Late season shoots can obscure a sedge's identity, particularly in the section Ovales where species distinctions are subtle to begin with. For example, elongated inflorescence bracts are typical of C. athrostachya and C. unilateralis. Late season shoots of nearly every Ovales can be keyed to one of these two species, if they have elongated inflorescence bracts. Late season shoots with elongated inflorescences can make C. subbracteata key to C. gracilior, or C. abrupta key to C. mariposana or C. specifica. Late season variation in perigynium shape can send species skittering through identification keys in unpredictable ways. We suspect that at least one west coast species (C. ampletens) was named based on late season shoots of something else (C. fracta).

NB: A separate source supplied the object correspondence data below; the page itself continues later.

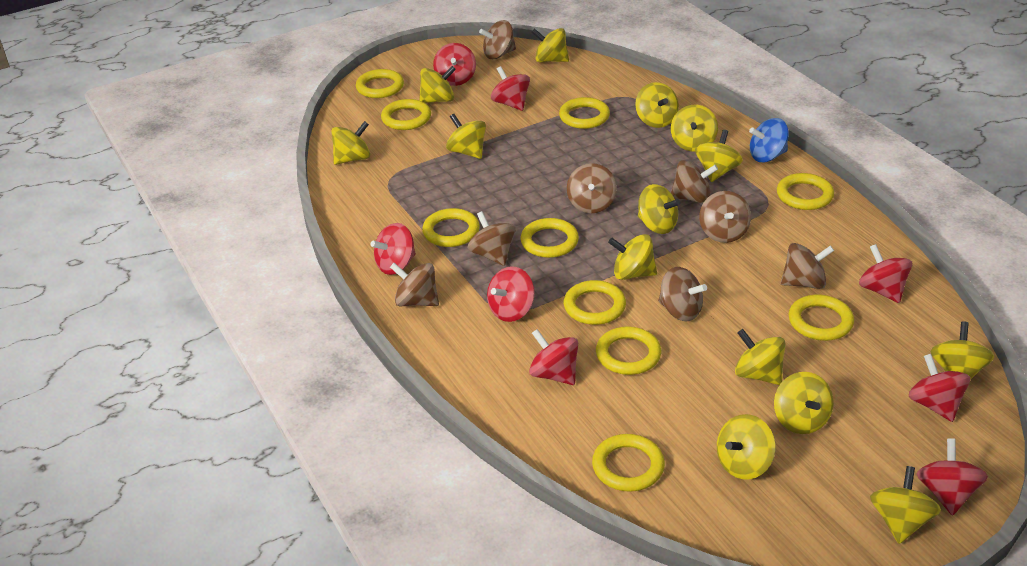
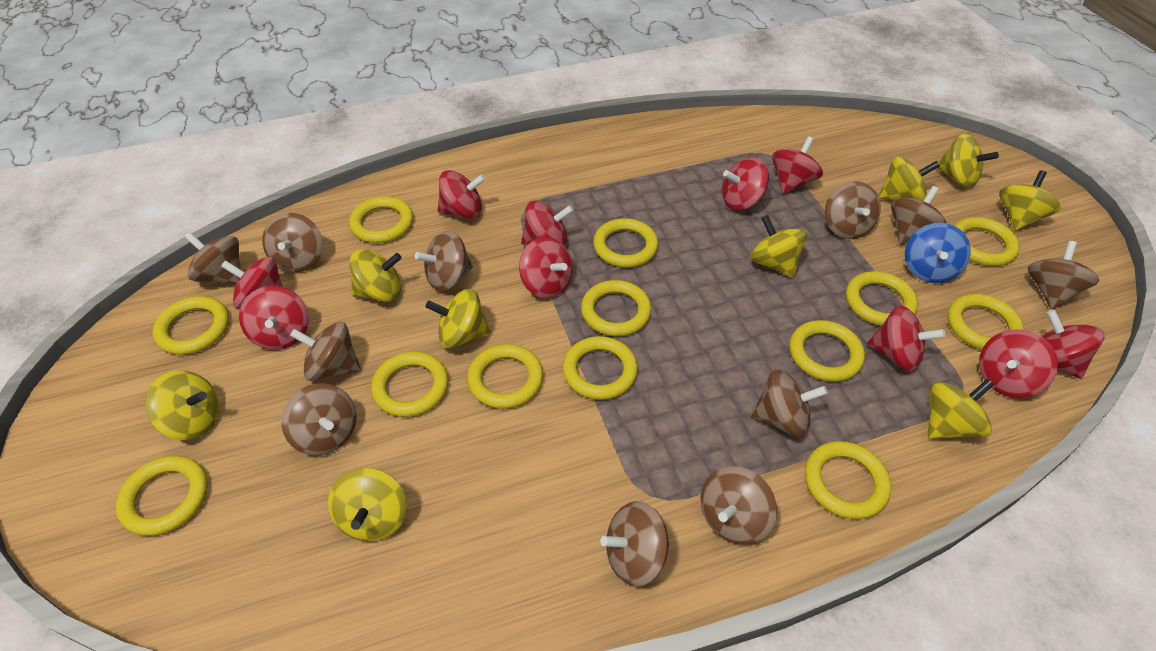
brown spinning top: 8 -> 11
red spinning top: 8 -> 10
yellow ring: 10 -> 13
yellow spinning top: 14 -> 9

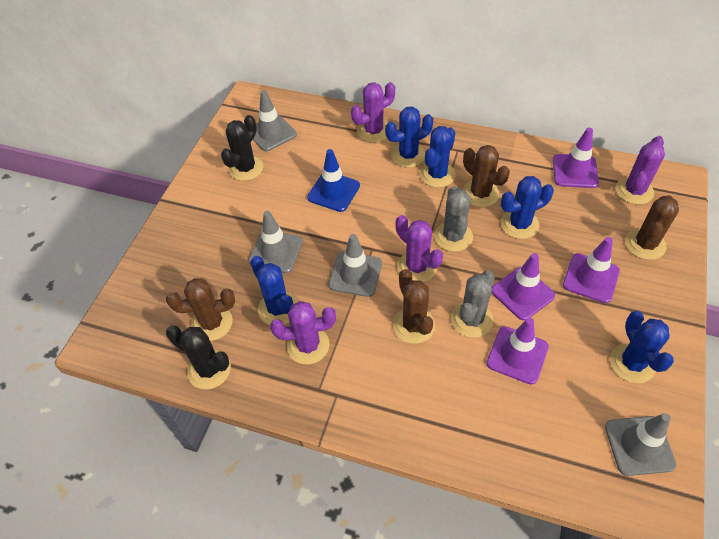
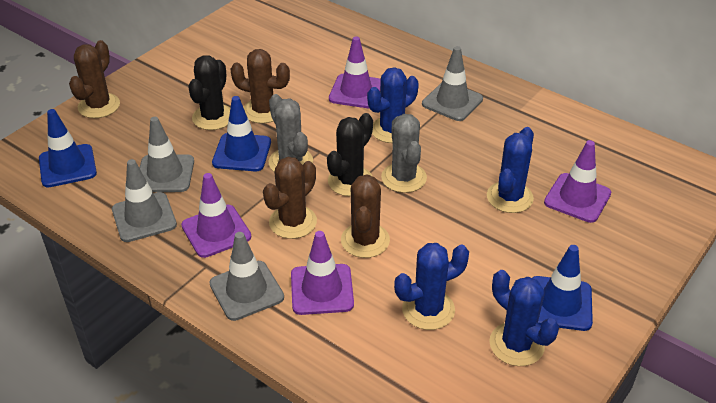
blue cactus: 5 -> 4
blue traffic cone: 1 -> 3
purple cactus: 4 -> 0

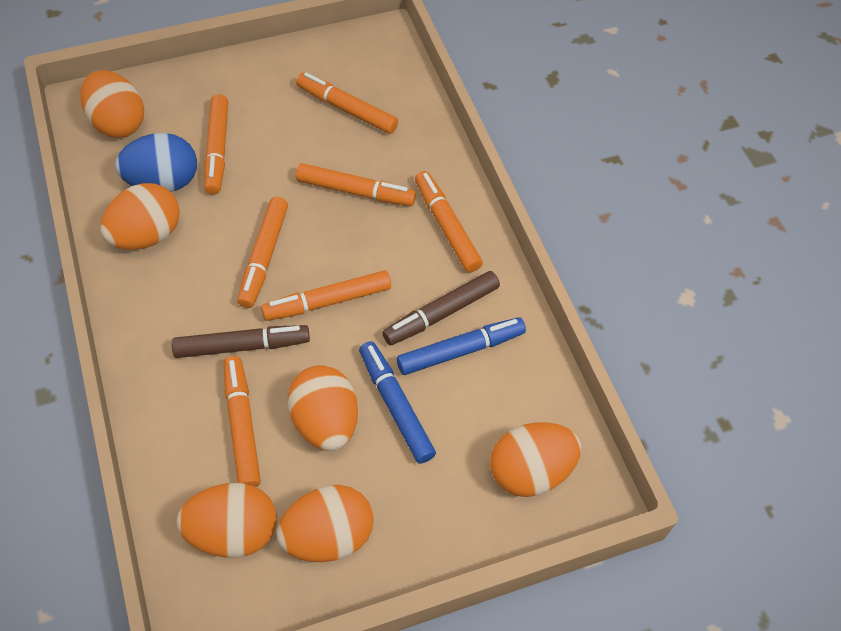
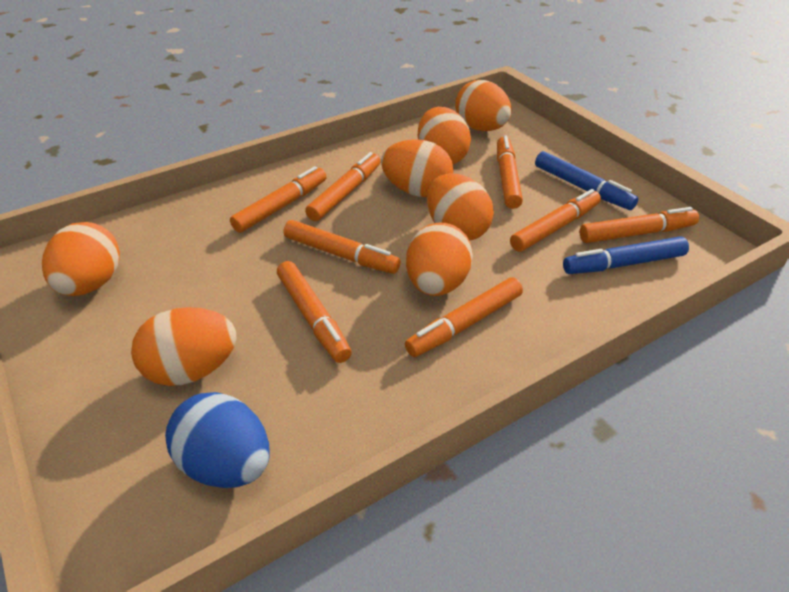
brown marker: 2 -> 0
orange egg: 6 -> 7
orange marker: 7 -> 8

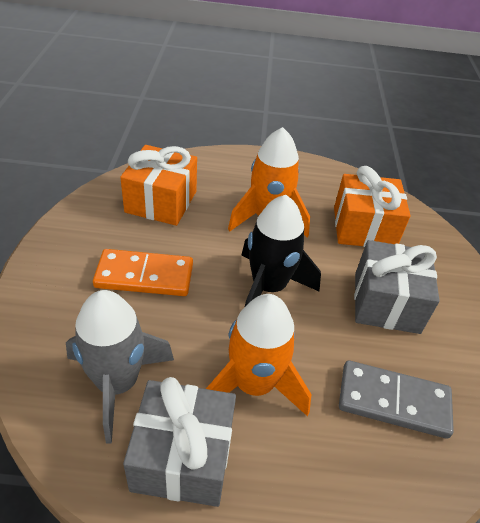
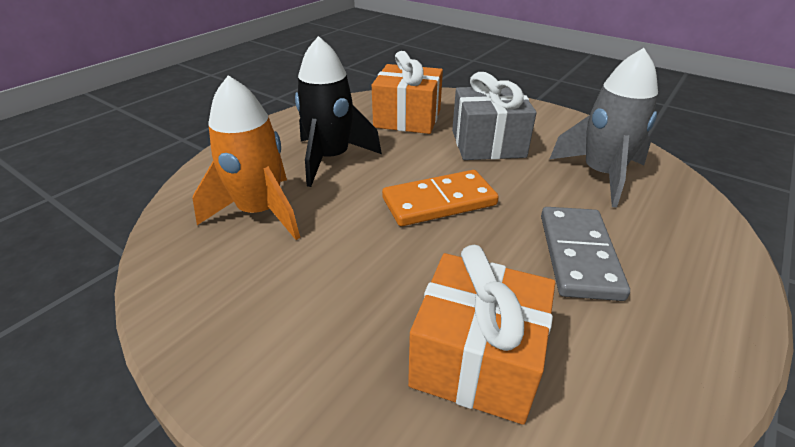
grey gift: 2 -> 1
orange rocket: 2 -> 1

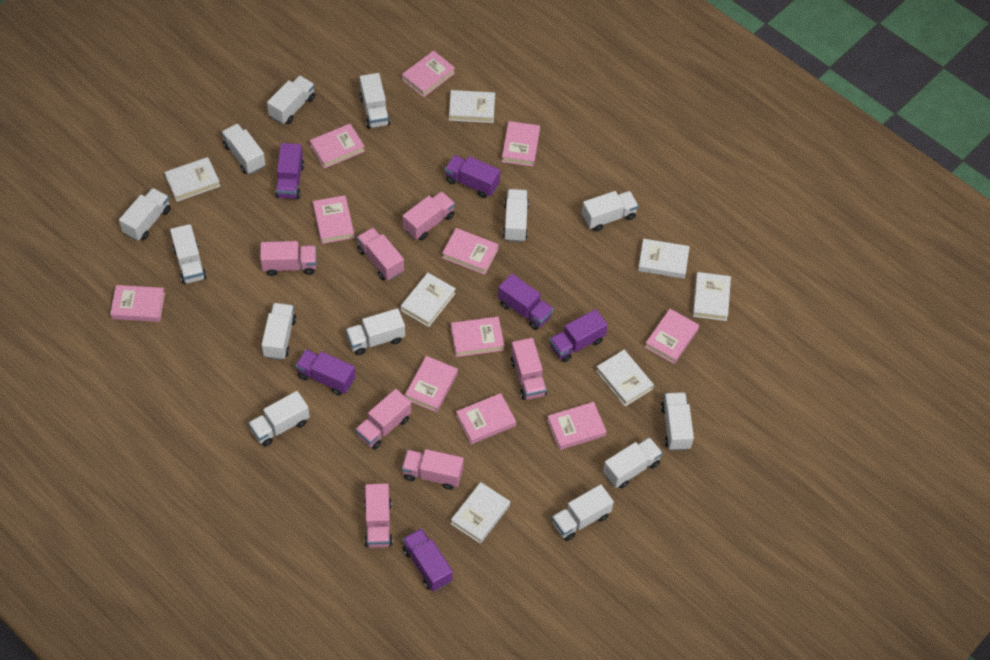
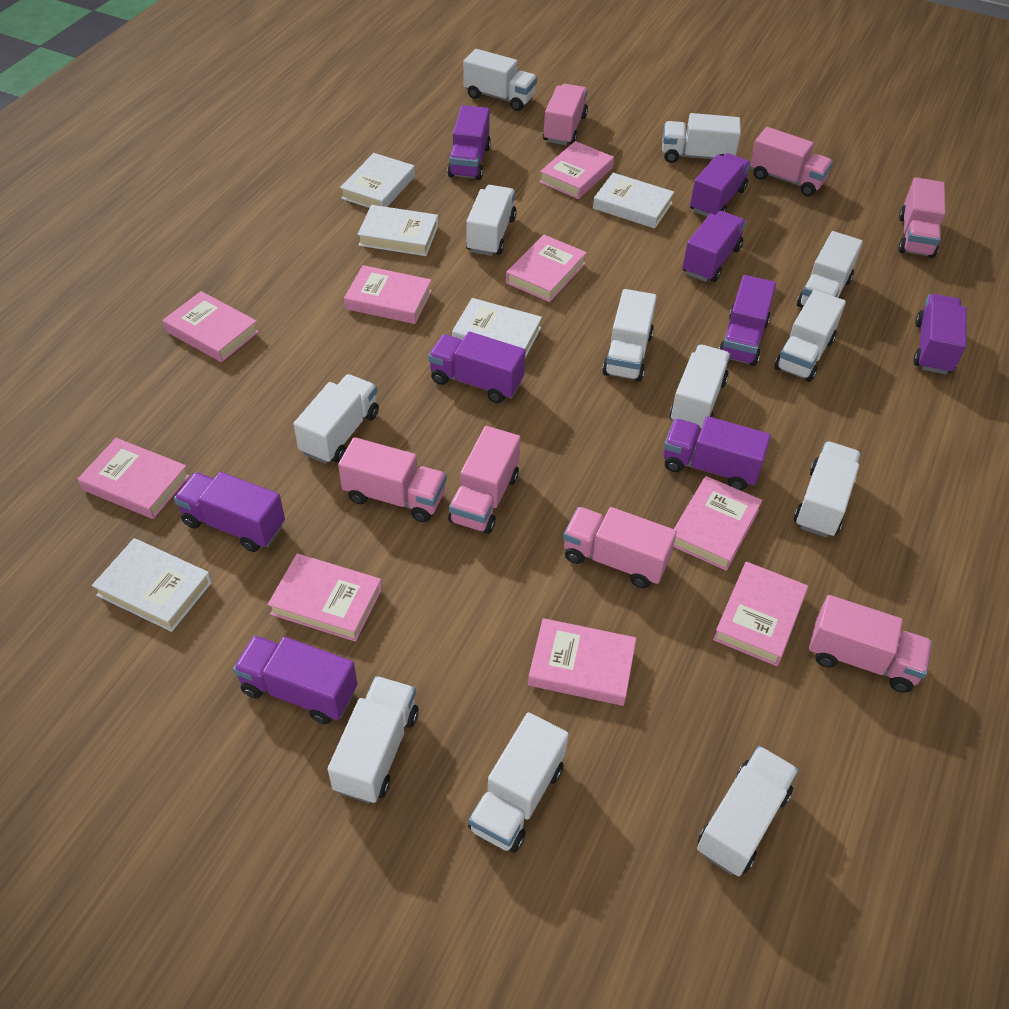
pink book: 11 -> 9
purple truck: 6 -> 9
white book: 7 -> 5
white truck: 13 -> 12

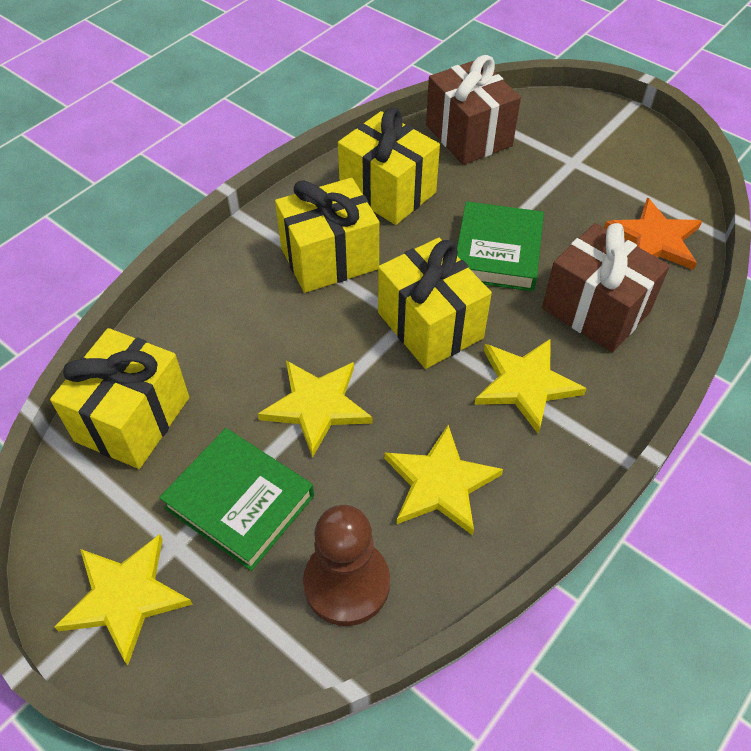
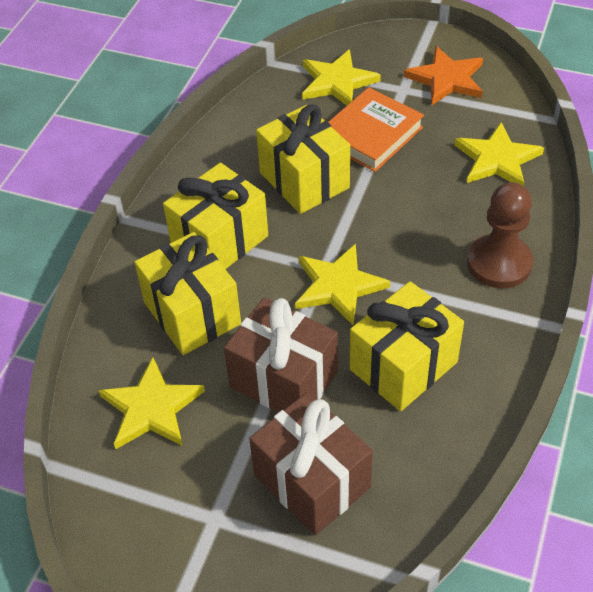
green book: 2 -> 0
orange book: 0 -> 1

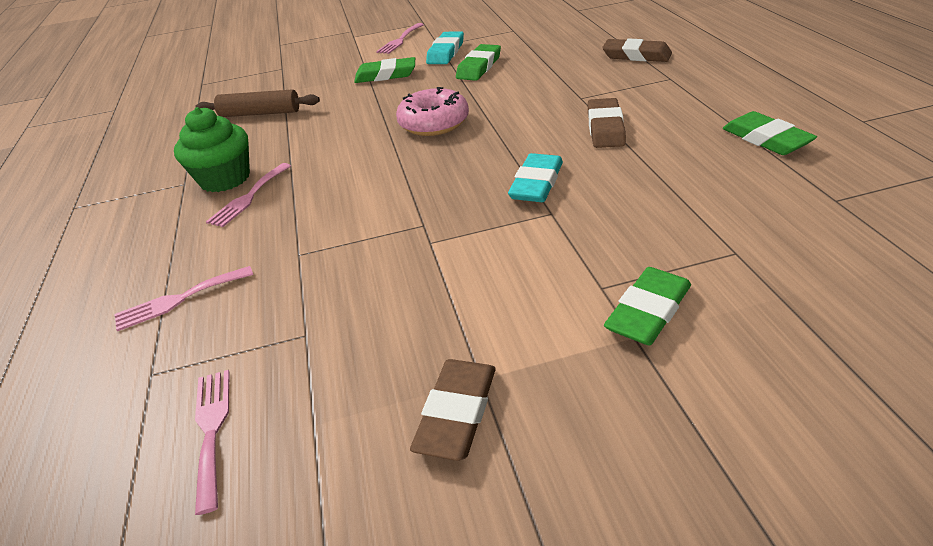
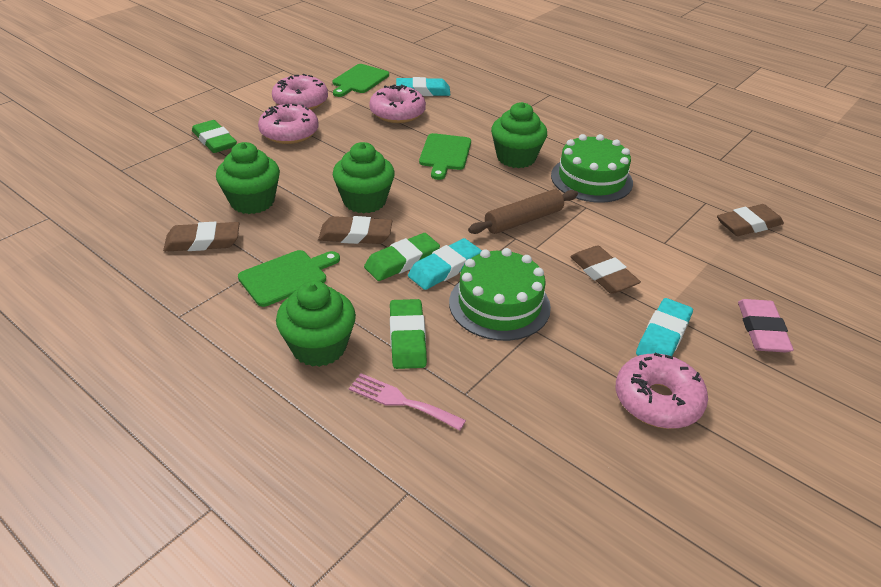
brown eraser: 3 -> 4
green cake: 0 -> 2
green cupcake: 1 -> 4
green cutting board: 0 -> 3
green eraser: 4 -> 3
pink donut: 1 -> 4
pink eraser: 0 -> 1
pink fork: 4 -> 1
turquoise eraser: 2 -> 3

Just about any species of Carex can produce morphologically unusual late season shoots. They seem especially common in the Ovales and other members of subgenus Vignea. We have also seen them on carex hoodii and C. arcta. A plant of C. aurea had a couple of late shoots about 6 cm long with the perigynia separated by about twice their length. Species of section Acrocystis, including C. rossii and C. brevicaulis, may produce late shoots with elongated inflorescence bracts. Some late shoots of the well named Carex brevicaulis (Short-stem Sedge) had inflorescence bracts longer than the flowering culm.

About the only way to avoid being confused by late season shoots is to recognize them and avoid using them when keying a specimen. Track fertile culms back to their roots (necessary anyway in order to collect roots, fruits, and shoots!) and look at their full range of variation. Collect the older shoots, or a combination of older and younger shoots. Of course, if the older shoots were eaten and the later ones grew up subsequently, you may be fooled. Pay attention to the late shoots you see. Some of them have a "look" that you'll come to recognize as meaning they came up late.

Sedges - diverse, confusing, but always fun.

Photos: Age series of Six shoots of Carex brevior (left two are normal) by Anton A. Reznicek. Two shoots of Carex specifica (left is normal) by Peter F. Zika.